My father (1913-2014) witnessed the Nazis. When the terms "global", "globalization" etc. became popular around the turn of the millenia, he said that Hermann Göring liked to use the term "global" a lot. As you know, guys like Göring, Goebbels, Hitler etc. kept giving speeches in front of large audiences that were also broadcast. Thus, the term was popularised.

While the footnote was based on the subjective experience of the author's father there is some evidence that the term "global" was used deliberately in Nazi propaganda.

Back in 1925 Hitler wrote in Mein Kampf (British translation of the unexpurgated edition) that he viewed global domination as a missed opportunity with unclaimed land a requirement for population growth of a nation.

Page 84:

For, as things stand today, vast spaces still lie uncultivated all over the surface of the globe. Those spaces are only waiting for the ploughshare. And it is quite certain that Nature did not set those territories apart as the exclusive pastures of any one nation or race to be held unutilized in reserve for the future. Such land awaits the people who have the strength to acquire it and the diligence to cultivate it.

Page 84:

If a nation confines itself to ‘internal colonization’ while other races are perpetually increasing their territorial annexations all over the globe, that nation will be forced to restrict the numerical growth of its population at a time when the other nations are increasing theirs.

Page 223:

If in its historical development the German people had possessed the unity of herd instinct by which other peoples have so much benefited, then the German Reich would probably be mistress of the globe to-day.

It should be noted that more accurate translations of Mein Kampf could exist and "globe" could be mistranslated as "Earth" but conceptually they are the same thing and reflects how it was read at the time.

It wasn’t until the launch of the war that the threat of the “international Jewry” was created as noted by Jeffrey Herf who wrote in The Jewish Enemy: Nazi Propaganda During World War II and the Holocaust

Page 1:

Though Hitler had long planned to launch the war at a time and place of his choosing, he and his propagandists insisted that the “extermination” of the Jews was a justified response to a war launched against Germany by “international Jewry.”

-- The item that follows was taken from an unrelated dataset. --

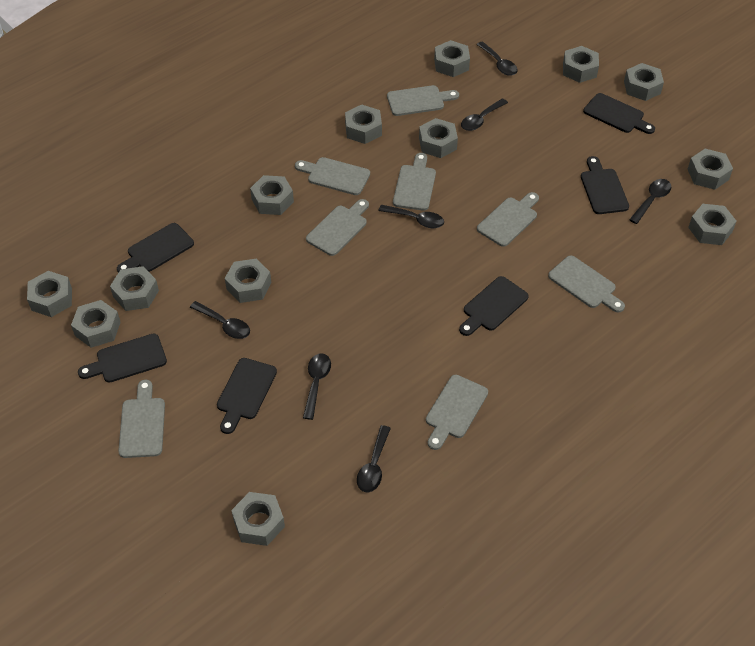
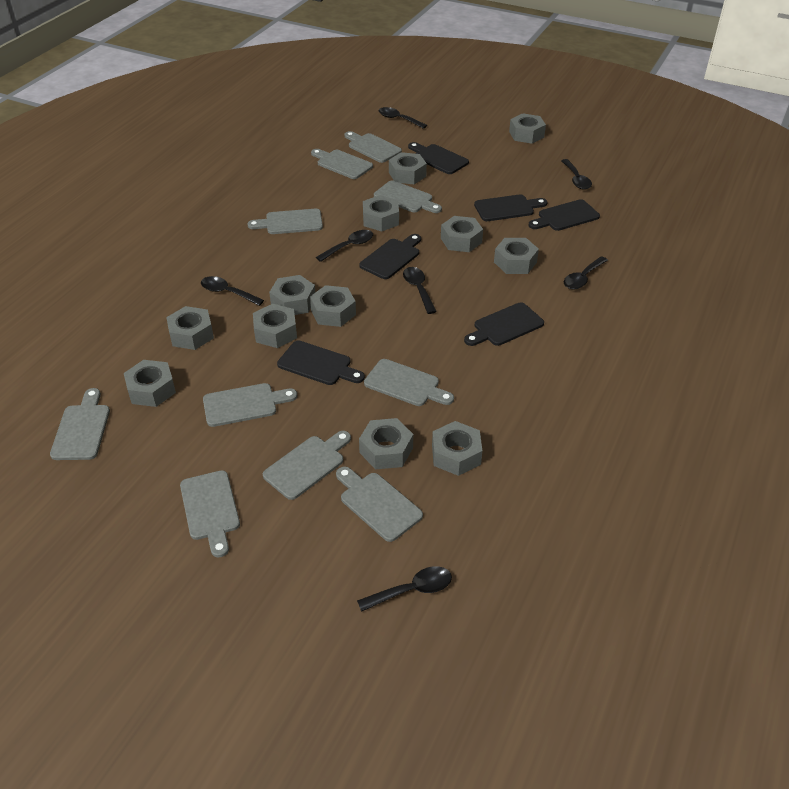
grey cutting board: 8 -> 10
grey nut: 13 -> 12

He then explains that this would have created a global threat:

Page 6:

Radical anti-Semitism rested on the belief that the Jews were a cohesive, politically active subject—that is, a group united on a global scale by racial bonds that transcended any allegiance to nation-states. In the Nazi view, this powerful and autonomous entity, international Jewry, controlled assorted stooges and accomplices who served its evil interests.

According to Wikipedia between 1933 and 1945 Hitler gave a total of 1,525 speeches and I am not able to check them all but I did make use of the Nazi and East German Propaganda Archive from Calvin University. Using Google search I found 15 references of the term "globe" or “global” and the use of it ranges from the threat of "international Jewry" by Joseph Goebbels in 1935 to loose concepts of "global struggles" in 1944

It has been thought out, set afoot and led under the inspiration of the Mammon worship and materialist thought which is incarnated in international Jewry, scattered throughout every country of the globe.

It cannot be ignored that anti-Bolshevism and its related anti-Semitism has significantly increased in all warring nations during the course of this war, particularly over the last six months. That is the result of the length of the war on one hand, but also because of our extraordinarily intensive educational work on the fundamental problems of this global struggle that extends to the whole world.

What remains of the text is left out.